Halten Sie Ihre aktuellen Annahmen für besser belastbar?
Ja. Man hat heute schon festeren Boden unter den Füßen. Man weiß, wie der E-Book-Markt in der Hochliteratur zu veranschlagen ist. Man weiß, dass es bei Bestsellern überproportionale E-Book-Verkäufe gibt. Man kennt in etwa die Anteile der Genres. Von diesen wachsenden Kenntnissen kann auch wiederum der Buchhandel profitieren. 

Glauben Sie, dass wir beim E-Book jetzt eine Plateaubildung sehen, die für ein paar Jahre stabil bleibt?
In den nächsten drei, vier Jahre kann man sich meines Erachtens darauf einrichten. Steigerung, aber in Maßen. Mit besonderen Einflüssen, Technologieschüben zum Beispiel, müssen wir immer rechnen.
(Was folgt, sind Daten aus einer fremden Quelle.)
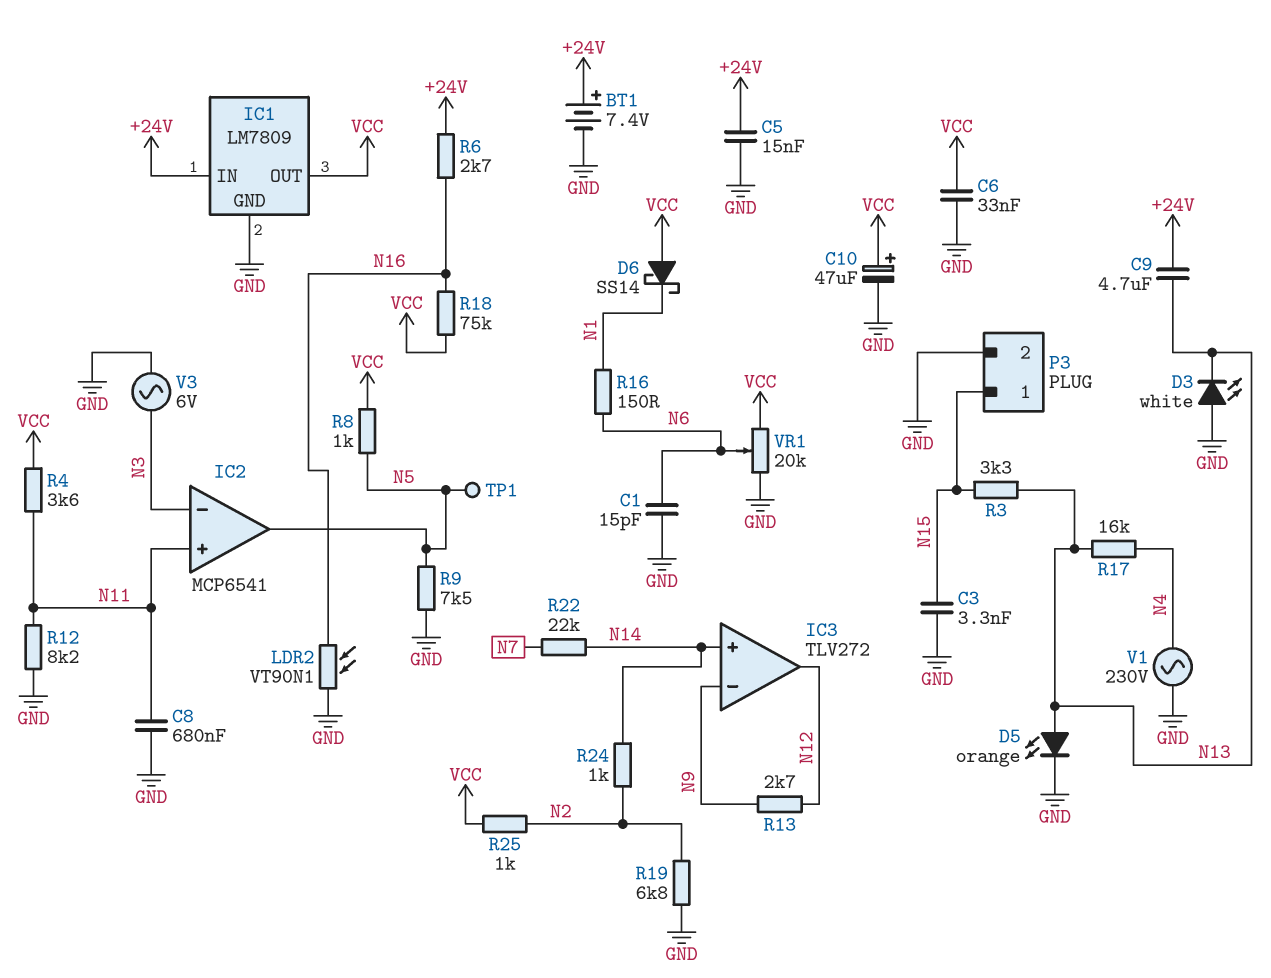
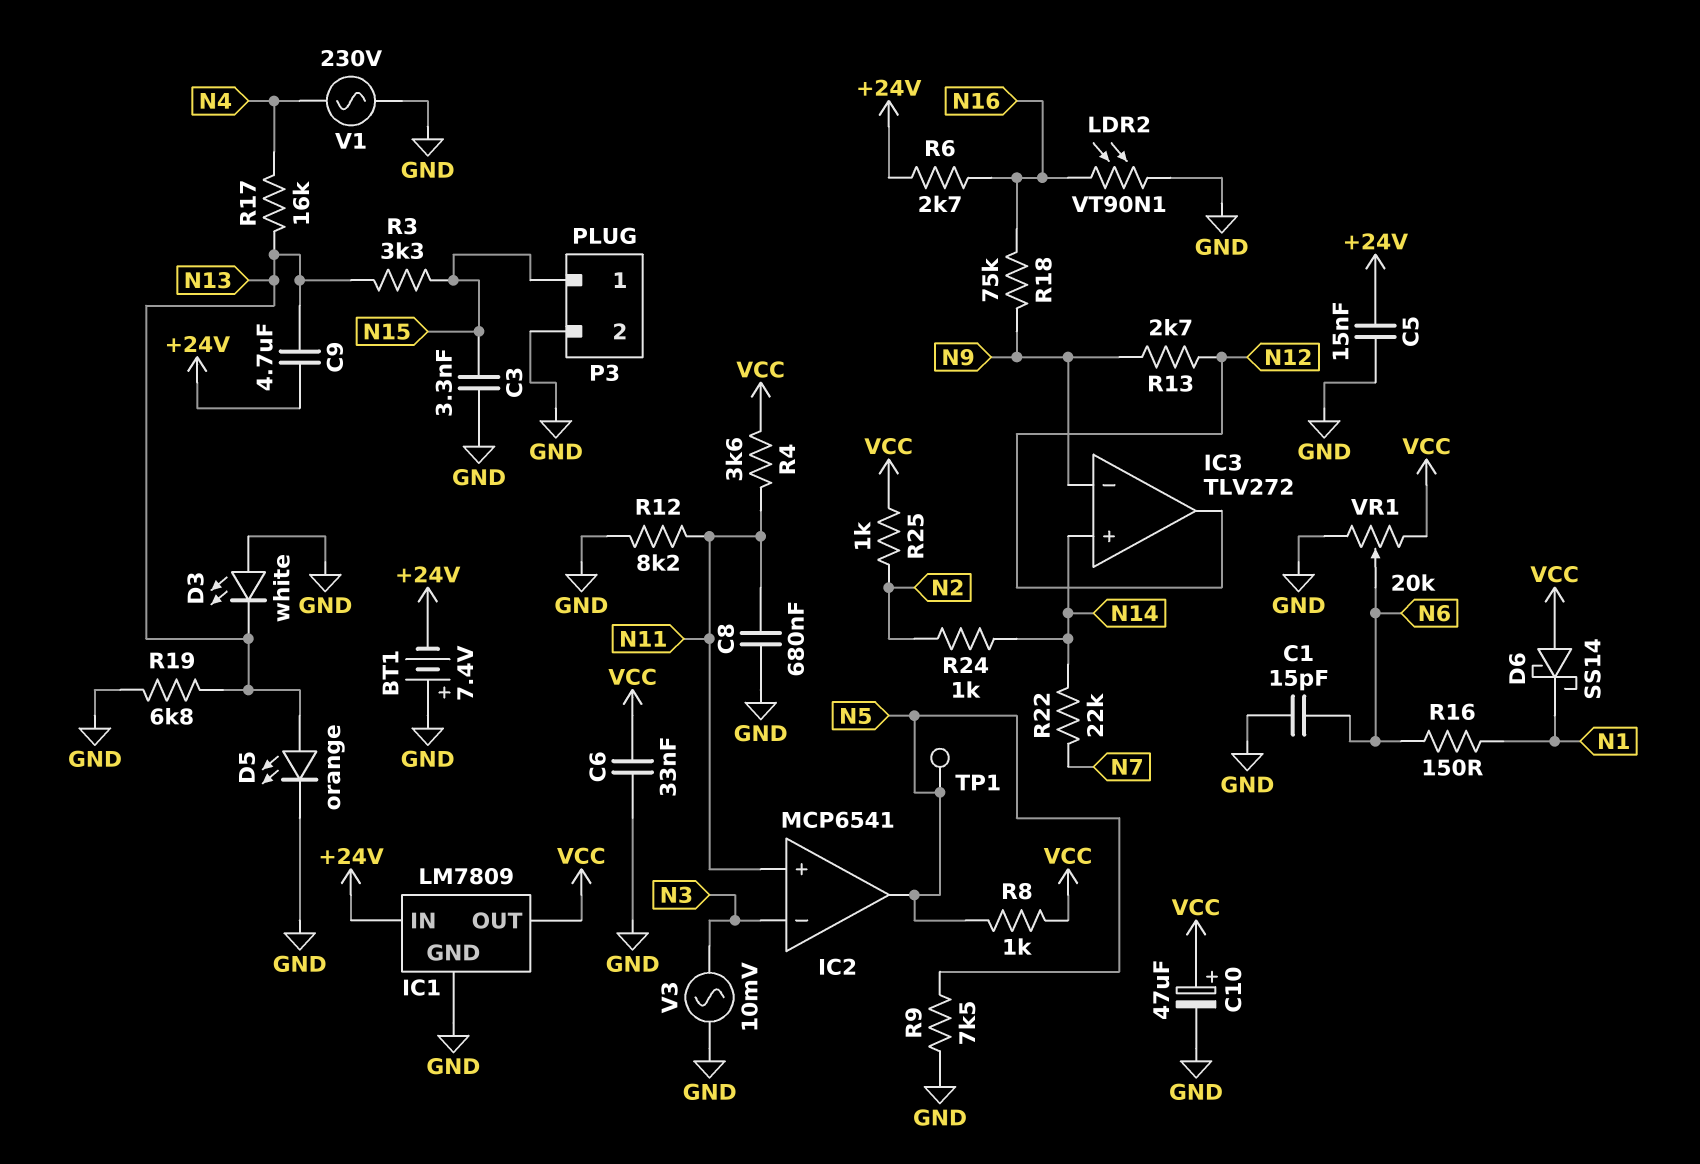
BT1: 7.4V (plus +24V, minus GND) -> 7.4V (plus GND, minus +24V)
R18: 75k (N16, VCC) -> 75k (N9, N16)
R19: 6.8k (GND, N2) -> 6.8k (GND, N13)
V3: AC 6V (GND, N3) -> AC 10mV (GND, N3)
Interessant wird es auch, sobald mehr Neuerungen aus den Verlagen selbst kommen – seien es weitere E-only-Programme, seien es bestimmte Textsorten fürs E-Book. Neue Player werden auftauchen, vielleicht treffen uns die E-Book-Aktivitäten aus Zeitungsverlagen in Zukunft stärker als jetzt die Amazon-Versuche im Selfpublishing-Bereich. Aber Prognosen sind selbstverständlich schwierig. 

Im stationären Buchhandel hatten wir Flächenrückbau. Viele Unternehmen sind vom Markt verschwunden. Ist die Entwicklung aus Ihrer Sicht gestoppt?
Man muss den Kontext sehen. Dem Rückbau voraus ging eine maßlose Expansion der großen Händler, die zu zahlreichen Geschäftsaufgaben kleinerer Buchhandlungen führte. Durch die ökonomische Realität richten sich die Großen jetzt wieder maßvoller ein. Kleinere und mittlere Buchhandlungen werden, wenn sie guten Service bieten, davon profitieren. Deren Chancen stehen heute wieder besser, da bin ich ganz sicher. Es gibt ja schon eine Vielzahl von Neugründungen.

Ein viel diskutiertes Thema ist die Kommunikation vom Verlag hin zum Handel. Was will man überhaupt erreichen? Und mit welchen Mitteln?
Das sind komplexe Fragen. Zentral ist es, die Buchprojekte auf den entscheidenden Punkt zu bringen. Letztlich geht es ums Erzählen, ums Funkenschlagen. Das muss uns selbst, dann die Buchhändler und schließlich die Leser erreichen. Eine Anzeigenkampagne ist dann leicht gemacht, wenn ich weiß, was ich erzählen will. 

Viel Geld wird im manchen Häusern heute für Online-Kampagnen ausgegeben. Stimmt mein Eindruck, dass Ernüchterung einsetzt über die Effekte?
Ich habe Kampagnen gesehen, die mehrere hunderttausend Euro gekostet und auch Preise gewonnen haben – aber der Effekt auf den Buchverkauf ging gegen null. Je enger umrissen die Zielgruppe ist, desto besser wirken Online-Kampagnen. Aber je diffuser die Zielgruppe, desto schwächer die Wirkung. Gute Geschichten kommen meist dann zustande, wenn Autor, Lektorat, Herstellung, Marketing, Vertrieb, Presseabteilung und der Handel eng zusammenarbeiten. Klaus-Peter Wolf ist ein Paradebeispiel dafür – eben auch, weil dieser Autor im Buchhandel selbst so präsent ist.